I think that inline functions are a very useful addition to Kotlin. I’m wondering though, what the golden path for debugging with inline function should be.

Example:

val l = listOf(1, 2, 3, 4)
val res = l.foldRightIndexed(0) { index, elem, akk ->
    if (index % 2 == 0) {  // just some code. Really could be anything useful. Breakpoint here and step through code
        akk + index * 3
    } else {
        akk + index - 4
    }
}

println(res)

Stepping through that code also steps into kotlin.collections.foldRightIndexed which I don’t want to happen. I suppose that there are some inline functions you’d like to step into and others you just never would like to see (e.g. forEach).

Before filing an issue for this, I’d be happy to hear how others are dealing with this and if there’s anything that can be done from IDEAs side to improve the debugging experience (due to the inlined nature of those functions).


#2

Hi! For me it seems the piece of general problem with debugging any code written too tightly, you know, the same as debugging the chain of “myList.map(someLambda).groupBy(otherLambda)” etc.

In your particular example I usually set a breakpoint (or execute “run to…”) on the line with “if (index…” - e.g. I often prefer to set several breakpoints in a snippet of code instead of setting one and then using “step over / step into”.

Other than that I can step into foldRightIndexed and then execute “step out”… probably (?)

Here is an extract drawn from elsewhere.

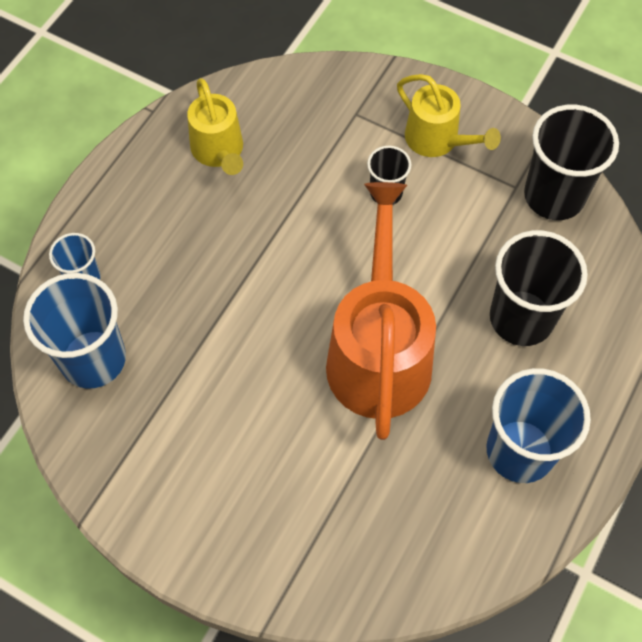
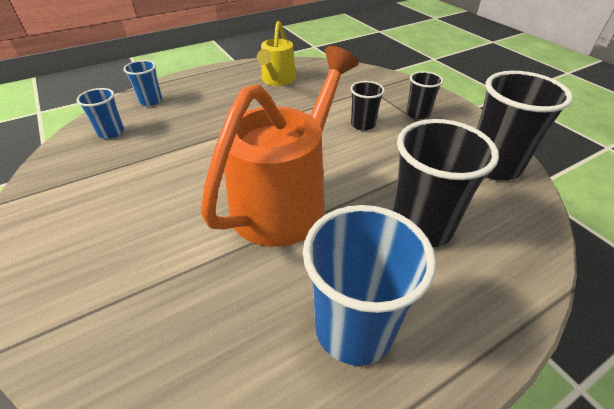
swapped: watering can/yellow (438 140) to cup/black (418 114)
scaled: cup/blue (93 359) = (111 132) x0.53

I understand that is not the most convenient way. However I’m not sure it is worth of filing an issue unless one could tell exactly what behavior is preferred. Anyway the same problem exists in any of similar languages and I’ve never seen it well-solved…

So what could be proposed at all? An option to restrict stepping into library function? Or “step into” variant which only works with functions defined in the same file? This is a not an easy question… :frowning:


#3

This is exactly, why I am asking what other think how this should behave. Right now, I find the debugging experience very unpleasant with a lot of distracting jumps to random places.

I think that filtering even is a better example because the behavior that I mean is more pronounced. I think that IDEA should not step into the surrounding code of the inline function (unless forced with a force step into). For example, forEach() is similar to the language construct for and it should behave in the same way in the debugger.

Is this even technically possible to implement? Does the debugger know which code was generated by an inline function and which wasn’t?


#4

Debugger is already improved in stepping through inline functions. The default behavior is ‘not to step into lambda argument during step over’, but maybe this should be improved for some inline functions like forEach, synchronized and similar (KT-4841).

The stepping in your example with foldRightIndexed is a bug (you can follow KT-12016).

So if you find some behavior unpleasant - please, report an issue with full description in your tracker.

Also you can skip all functions from Kotlin Standard library during debug: just add a filter kotlin.* into Settings -> Build… -> Debugger -> Stepping -> Do not skip into classes.


#5

This is quite annoying when the function is rather large and the scaffolding in between its “location” and use is large (step into will not do the right thing either). The solution is probably to have a third “step file” option that steps to the next line in the file, either inside the closure, or whatever comes after it if the closure is never invoked.